Davutoğlu, biraz daha hareketli; bir yandan 15 sayfalık bir manifestoyla partiye dönük eleştirilerini kamuoyuyla paylaştı, diğer yandan da iftarlar, toplantılar ve konferanslarla kitleyle temas halinde. Gül-Babacan ise biraz daha temkinli; Gül itirazlarını sosyal medya üzerinden dillendiriyor, Babacan ve ekibi de Türkiye’nin başlıca meseleleri üzerine tespit ve önerileri içeren bir hazırlık içinde.
Peki, bu siyasi hareketlere Kürt seçmenler nasıl bakıyor? Taşıyıcılığı üstlenen aktörlere, Kürt illerinde bir teveccüh var mı? Diyarbakır merkezli Rawest Araştırma, bu konuyu mercek altına alan çalışmasını kamuoyuna sundu. (https://rawest.com.tr/2019/05/19/yeni-parti-iddialarina-iliskin-bolgedeki-manzara/)

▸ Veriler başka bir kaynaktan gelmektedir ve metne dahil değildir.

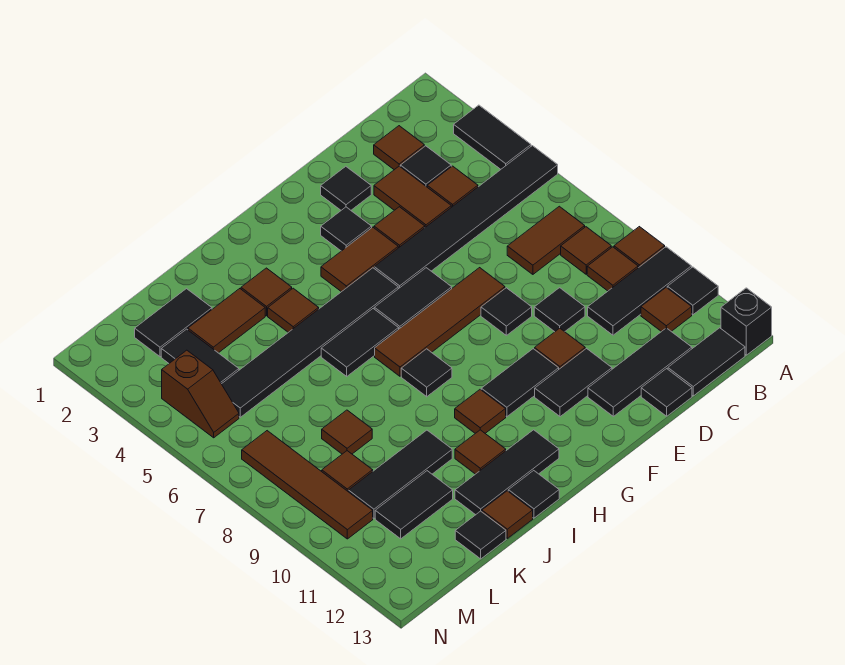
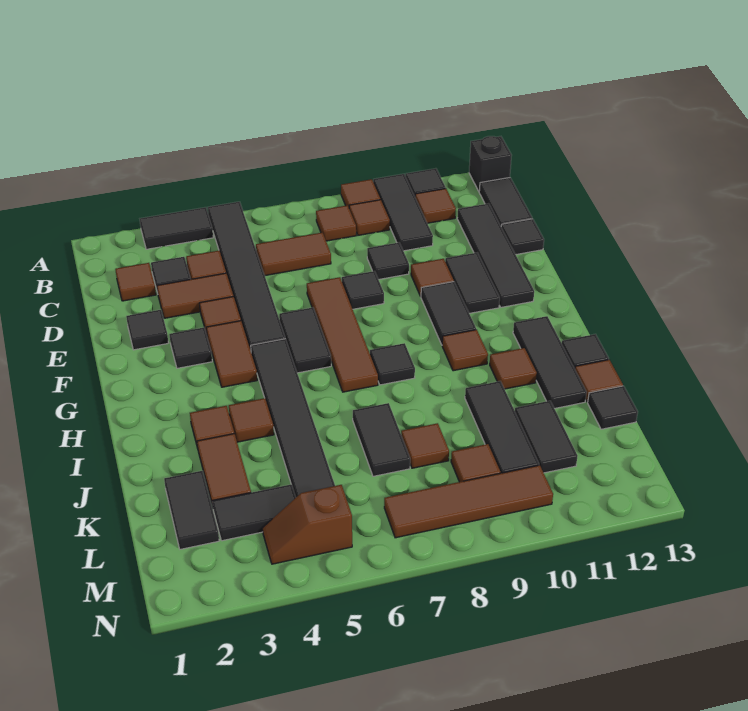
brown tile B7:C7 level 1 -> brown tile C6:C7 level 1
black tile C12:E12 level 1 -> black tile C12:F12 level 1
black tile H6:I6 level 1 -> black tile J7:K7 level 1
brown slope M4:M5 level 1 top 4 -> brown slope M4:M5 level 1 top 5

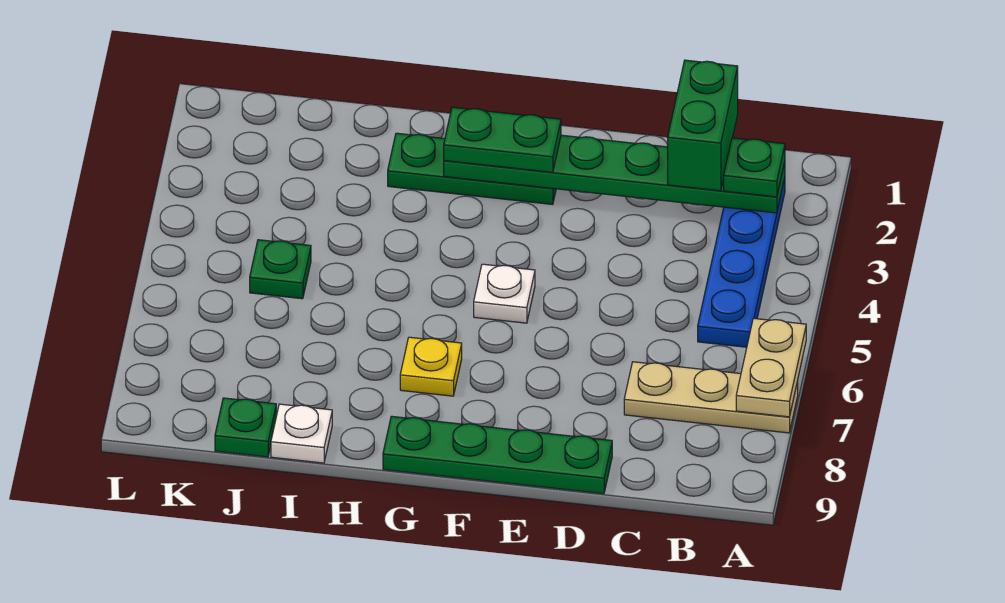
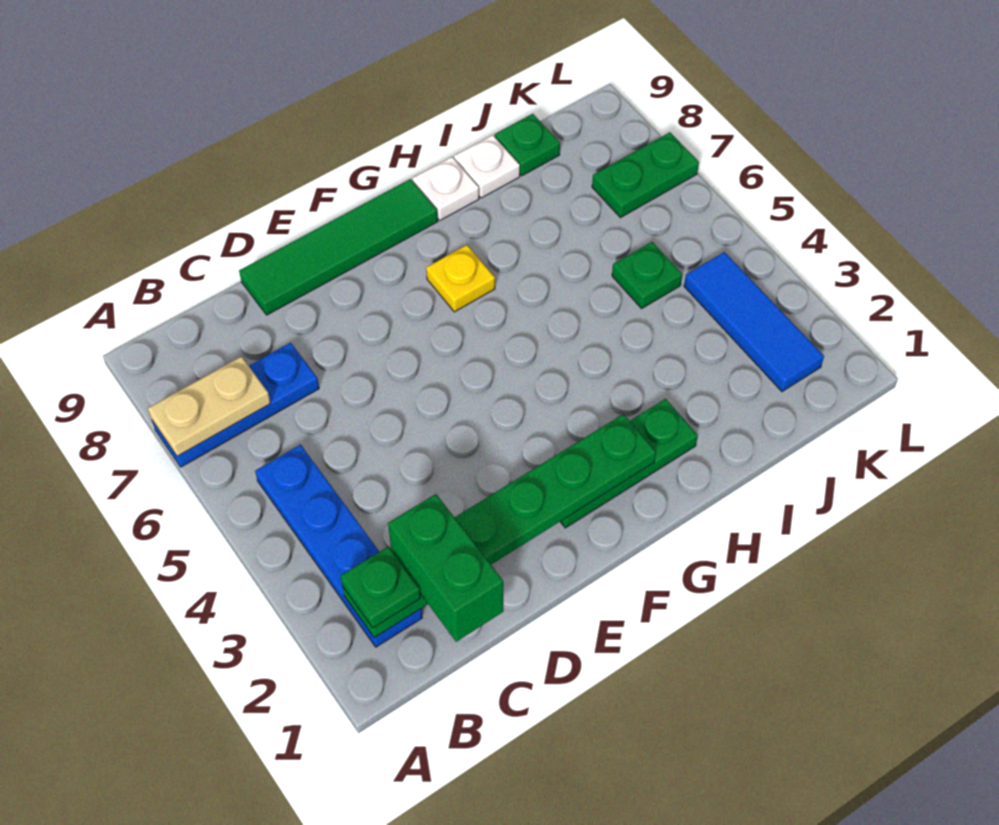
tan plate A6:A7 level 2 -> tan plate A7:B7 level 2
tan plate A7:C7 level 1 -> blue plate A7:C7 level 1
green plate D9:G9 level 1 -> green tile D9:G9 level 1
green plate F2:G2 level 3 -> green plate K7:L7 level 1
white plate F5 level 1 -> white plate H9 level 1
none -> blue tile K2:K4 level 1

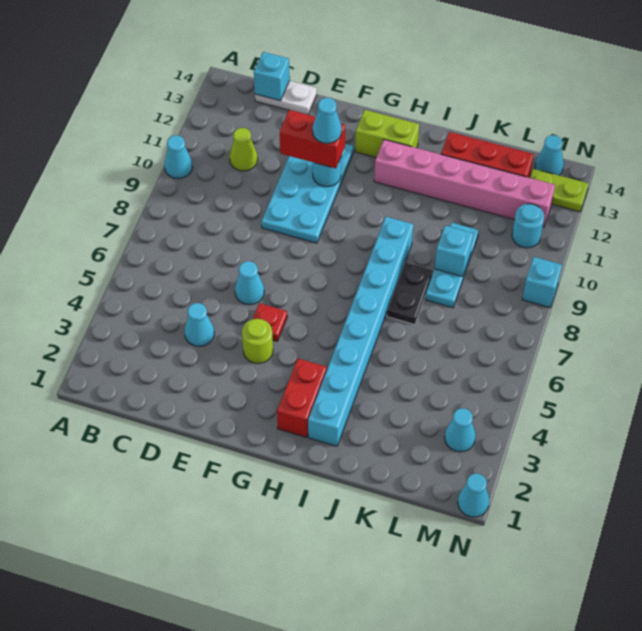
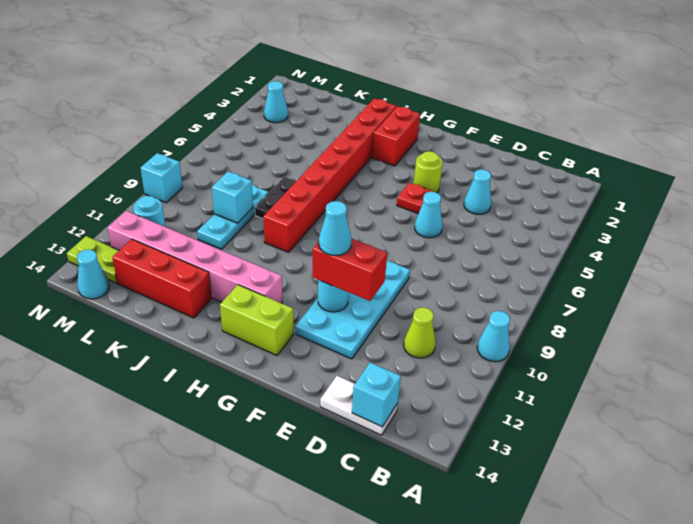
cyan brick I2:I9 level 1 -> red brick I2:I9 level 1
cyan cone N1 level 1 -> none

Bölgede temsil niteliğini haiz sivil toplum, siyaset, medya mensupları, din adamları, kanaat önderleri ve seçmenlerle yapılan nitel görüşmelere ve araştırmacıların saha gözlemlerine dayanan bu araştırmada öne çıkan dört önemli tesbit var.
“Sürekli olağanüstü hal”
(1) Yeni bir partiye ihtiyaç duyulduğuna dair genel bir kanaat var. Bahse konu ihtiyacı temellendiren faktörlerin başında, ekonomik göstergelerin kötüleşmesi geliyor. Bunun yanı sıra Batı ile kavgalı görüntü, aşırı merkezileşme ve bütün yetkilerin tek elde toplanması gibi hususların da altı çiziliyor. Normalleşme isteği ağır basıyor; “sürekli bir olağanüstü hal” içinde yaşamak insanları yoruyor. AK Parti’nin yönetim becerisini yitirdiği düşüncesi yaygınlaştıkça da gözler yeni siyasi hareketlere çevriliyor.
(2) Katılımcılar, olası bir yeni partiden demokratik ve özgürlükçü bir siyasi dil kullanmasını istiyor. Kürt meselesinde rasyonel bir tutum takınıyorlar; ilk etapta radikal bir çözüm siyasetinin yeni oluşuma zarar vereceğini; bunun yerine, geniş toplumsal kesimlere seslenen kapsayıcı ve yumuşak bir söylemin geliştirilmesi gerektiğini vurguluyorlar.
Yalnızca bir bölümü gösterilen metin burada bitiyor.